China has approved traditional medicines which include bear bile and goat horn as remedies for the COVID-19 infection.
In a bid to control the spread of coronavirus and treat infected patients, China’s National Health Commission published a list of recommended traditional and Western treatments for the virus last month.
And one of the six traditional Chinese treatments included in the guidelines is Tan re Qing- which is made from bear bile, goat horn powder and herbs.
The medicine prepared by a Shanghai pharmaceutical company following traditional Chinese medicine protocols is claimed to treat patients with respiratory diseases, including pneumonia, acute bronchitis and chronic bronchitis.
Even President Xi Jinping has been actively promoting traditional medicine calling it “treasure of Chinese civilisation” and stressing that it should be given equal importance as other treatments.
This recommendation comes after imposing a ban on sale of wild animals for food amid the coronavirus outbreak, which is thought to have originated in a wet market in Wuhan that sells and harbors live and dead wild animals.
‘Both tragic and ironic’
A number of wildlife campaigners and animal rights activists have condemned the Chinese government and branded the news as ‘both tragic and ironic’ because it defeats the purpose of the ban implemented to stop the illegal animal trade.
“Across Asia, bear bile trade is widespread, although it is illegal in most countries,” said Richard Thomas of animal rights non-governmental organization Traffic.
“The active ingredient in bear bile, ursodeoxycholic acid, is readily synthesized in laboratories — so even if it did prove to be popular, there should be no need for bear bile to be included (in medicines).”
In a statement, Aron White, EIA Wildlife Campaigner and China Specialist, said: “Restricting the eating of wildlife while promoting medicines containing wildlife parts exemplifies the mixed messages being sent by the Chinese authorities on wildlife trade.
“Aside from the irony of promoting a wildlife product for treatment of a disease which the scientific community has overwhelmingly concluded originated in wildlife, the continued promotion of the use of threatened wildlife in medicine is hugely irresponsible in an era of unprecedented biodiversity loss, including illegal and unsustainable trade.
“At this moment in history, as the world is crippled by the coronavirus pandemic, there could be no better time to end the use of the parts of threatened wildlife in medicine, especially as recent surveys conducted in China showed the vast majority of respondents were opposed to use of wildlife in medicine.”
‘Medicines should heal without harm’
Wildlife advocates also voiced their concerns that approving bear bile would in turn increase bear bile farms and justify animal abuse.
According to The Independent, bear bile farms in China and Vietnam account for nearly 12,000 bears held in captivity for their bile.
Highlighting the cruelty, Animals Asia, a nonprofit dedicated to ending bear bile farming said that bear bile farms in China and across Southeast Asia keep bears in small cages for decades.

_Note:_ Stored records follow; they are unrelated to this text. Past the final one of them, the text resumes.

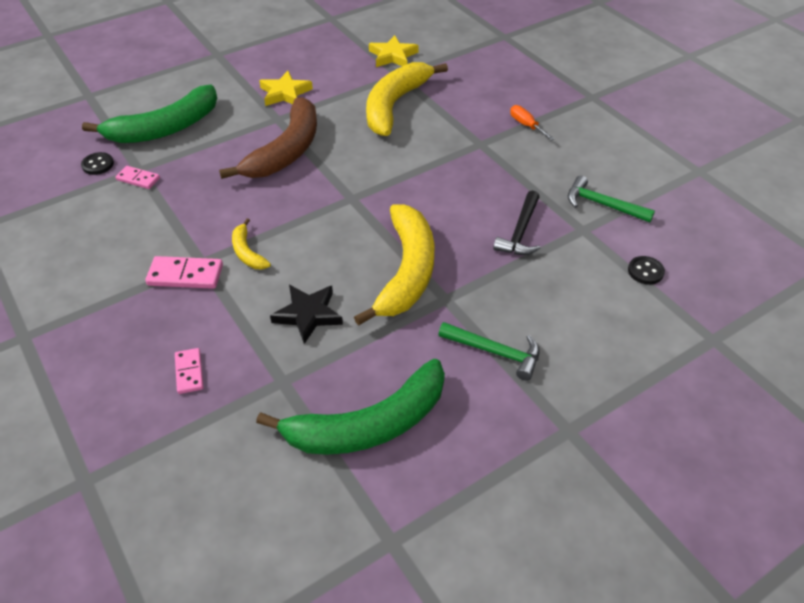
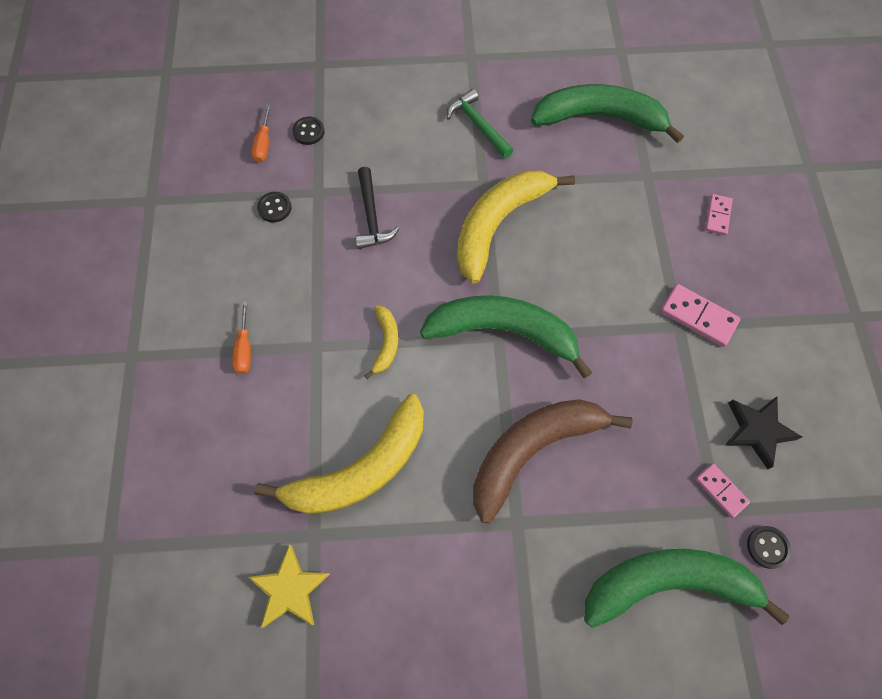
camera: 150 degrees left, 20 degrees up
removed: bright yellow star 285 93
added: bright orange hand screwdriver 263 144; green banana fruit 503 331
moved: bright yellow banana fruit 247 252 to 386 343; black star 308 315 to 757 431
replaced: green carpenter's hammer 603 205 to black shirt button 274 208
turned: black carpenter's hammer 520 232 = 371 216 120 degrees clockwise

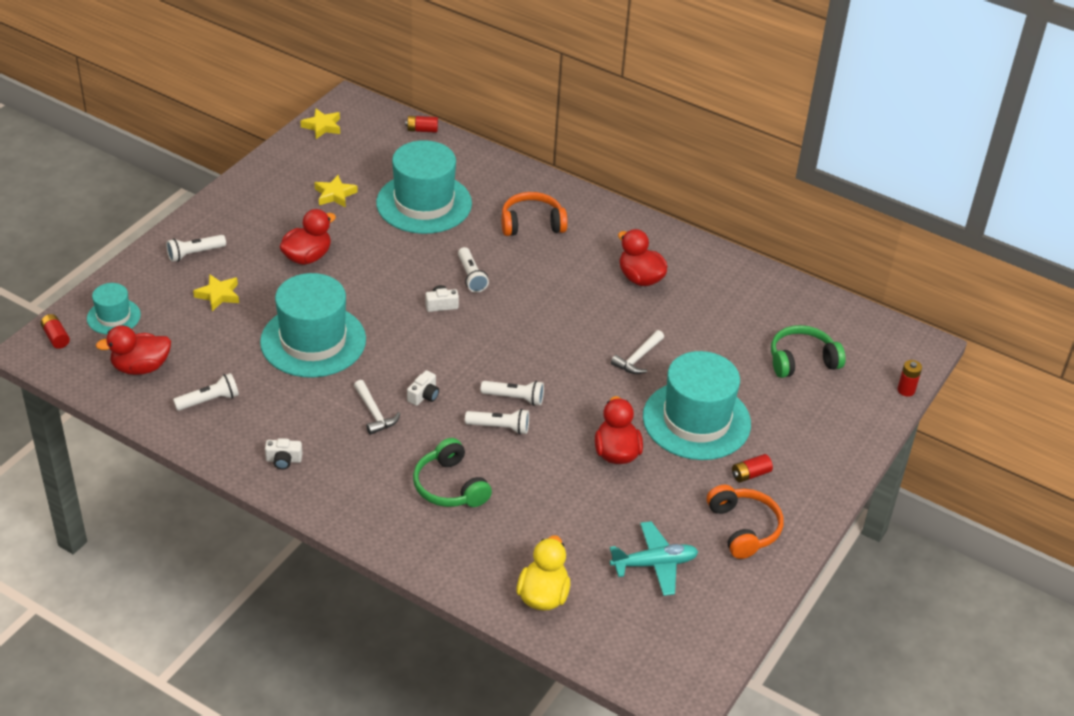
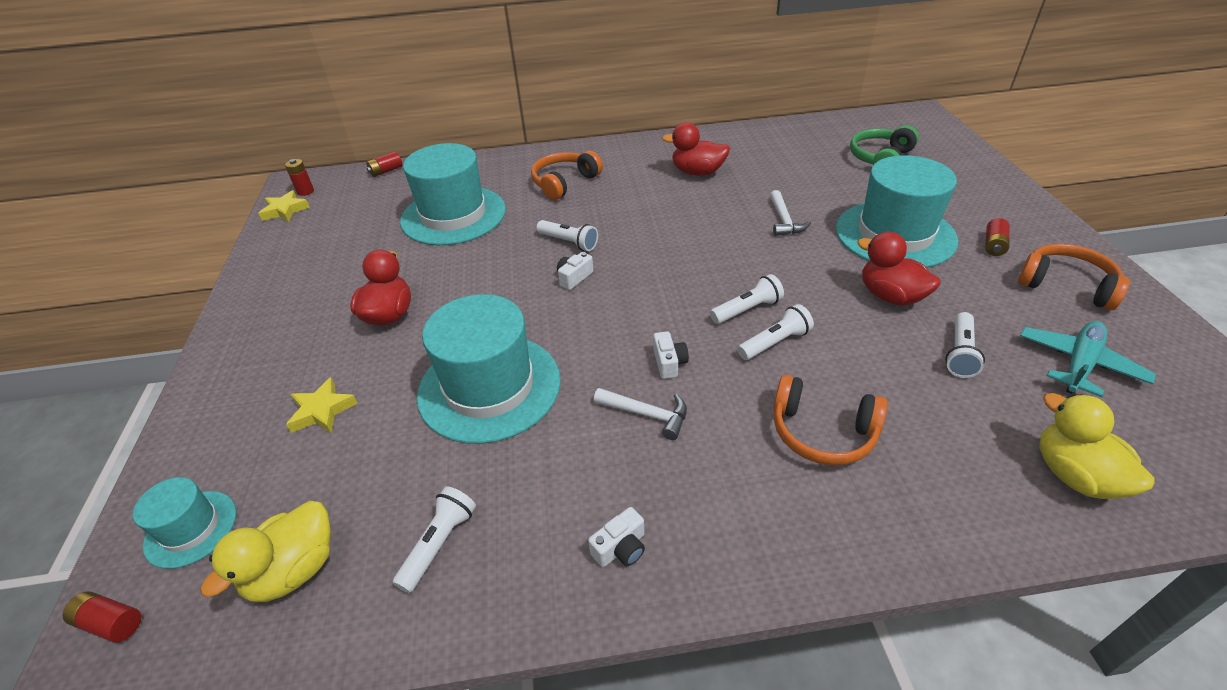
camera: 35 degrees left, 0 degrees up
removed: bright yellow star 335 195
moved: snow-white flashlight 194 253 to 959 353; crimson power cell 906 390 to 305 191
recoloured: crimson duck 141 367 to bright yellow duck 294 570; green headphones 450 486 to bright orange headphones 822 432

The tiny cages restrict bear movements to such an extent that they are not even able to stand on all fours and most of these bears “are starved, dehydrated and suffering from multiple diseases and malignant tumours that not only contaminate their bile but ultimately kill them.”

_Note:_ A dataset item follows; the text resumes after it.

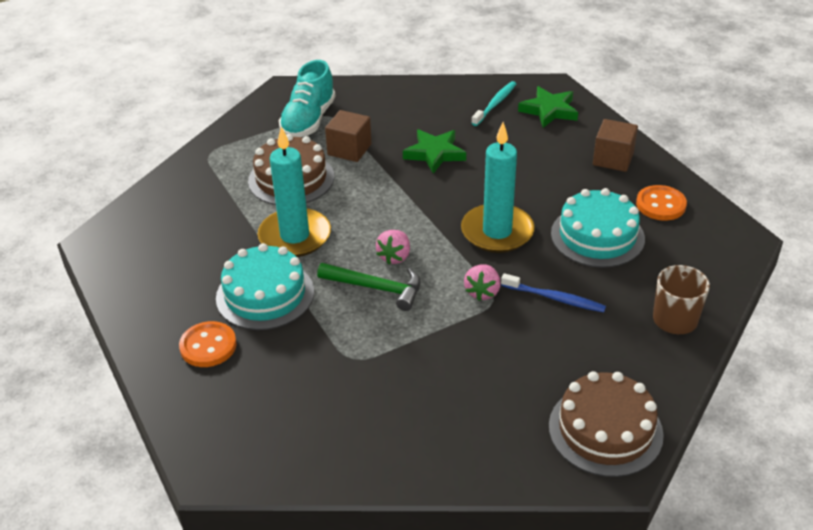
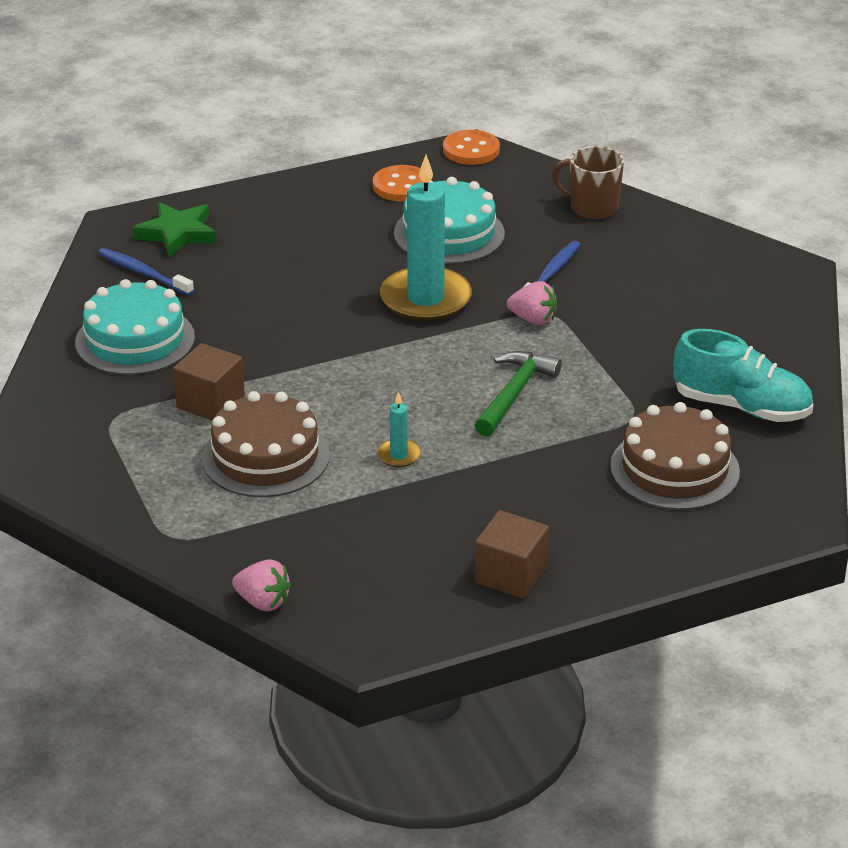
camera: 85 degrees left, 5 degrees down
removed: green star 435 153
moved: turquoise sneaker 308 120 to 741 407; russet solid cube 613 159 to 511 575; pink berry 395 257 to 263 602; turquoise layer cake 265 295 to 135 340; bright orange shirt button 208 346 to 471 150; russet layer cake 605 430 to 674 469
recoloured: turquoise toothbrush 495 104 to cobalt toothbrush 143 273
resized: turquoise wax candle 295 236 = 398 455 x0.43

In a statement on bear bile usage to treat COVID-19, the group said: “Animals Asia believes we shouldn’t be relying on wildlife products like bear bile as the solution to combat a deadly virus that appears to have originated from wildlife. It is accurate to assert the active ingredient in bear bile, UDCA, is effective in treating some conditions.
“This is the reason it has been produced synthetically (not using bile from bears) for decades and sold by the tonne across the world.

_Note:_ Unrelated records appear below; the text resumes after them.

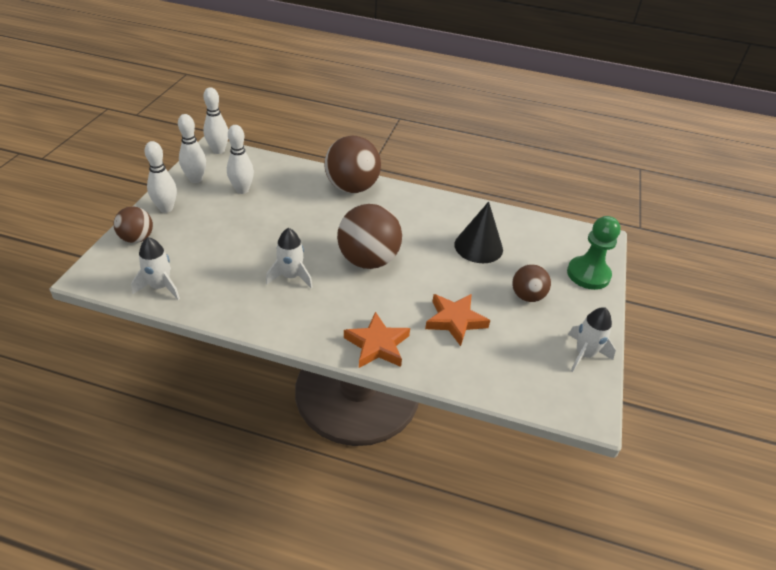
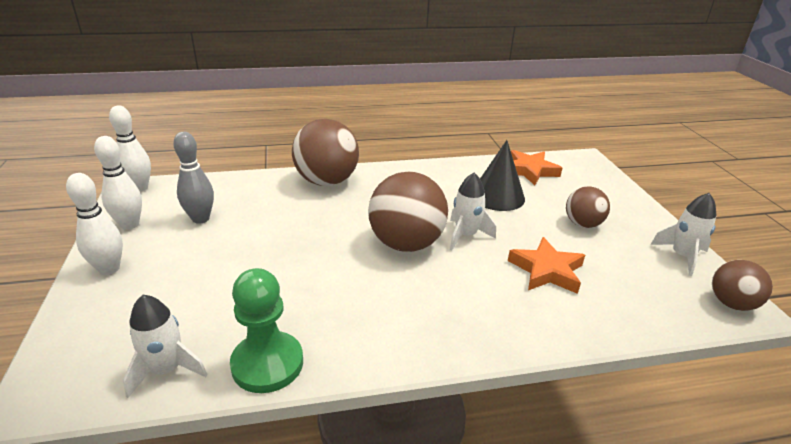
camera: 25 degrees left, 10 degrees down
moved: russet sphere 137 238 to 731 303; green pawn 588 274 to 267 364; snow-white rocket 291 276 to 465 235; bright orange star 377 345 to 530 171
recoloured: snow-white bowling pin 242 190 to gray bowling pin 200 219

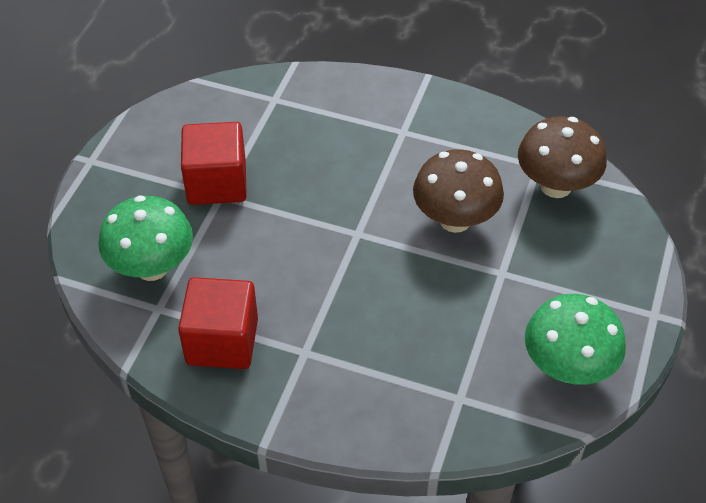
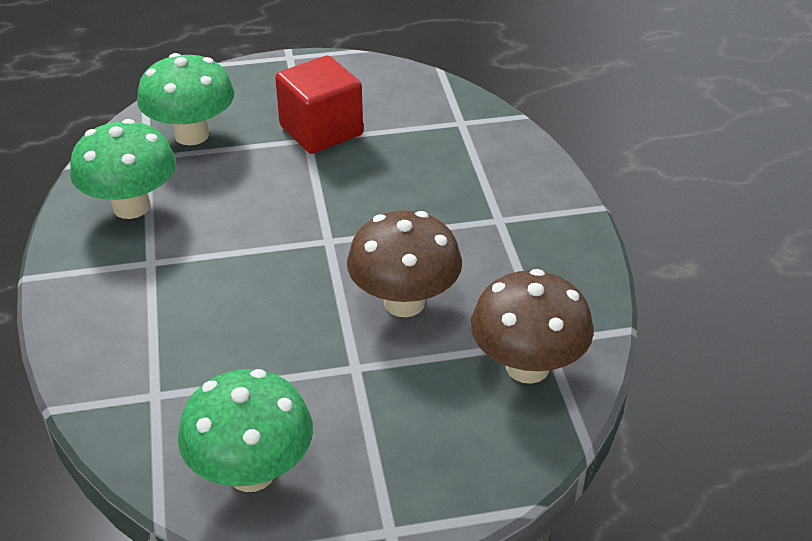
camera: 60 degrees right, 10 degrees down
replaced: crimson solid cube 222 341 to green mushroom 131 206

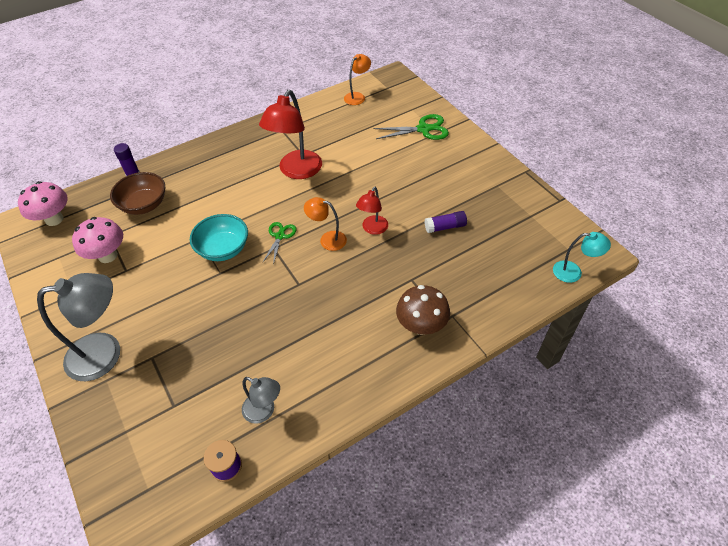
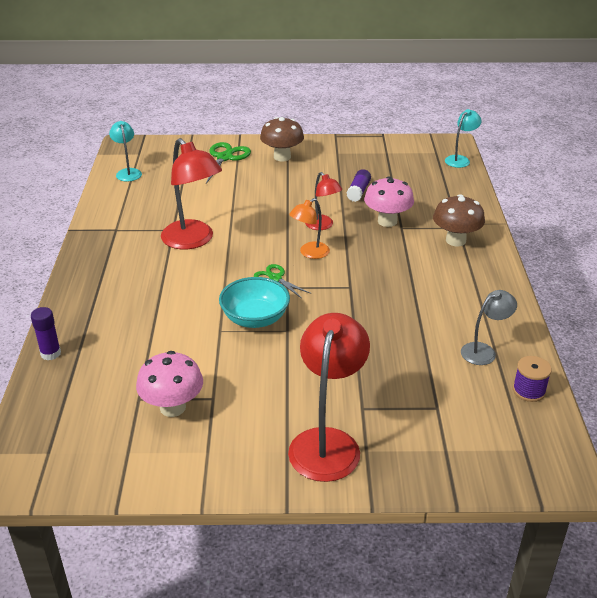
camera: 60 degrees left, 15 degrees down
removed: russet serving bowl 144 205
added: russet mushroom 282 157
moved: pink mushroom 54 219 to 387 221
recoloured: bright orange lamp 357 96 to turquoise lamp 128 172; gray lamp 105 353 to crimson lamp 327 442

“Additionally, we understand according to the National Health Commission, Tanreqing has been used to successfully treat respiratory conditions like pneumonia and similar illnesses to COVID-19 for several years with success.
“However, traditional Chinese medicine has thousands of years of practical application and knowledge to draw upon, together with a philosophy of balancing harmony and peace with the environment. Such medicines should heal without harm.”
Brian Daly, a spokesman for the Animals Asia Foundation added: “Promotion of bear bile has the propensity to increase the amount used, affecting not only captive bears, but also those in the wild, potentially compromising an already endangered species in Asia and across the world.”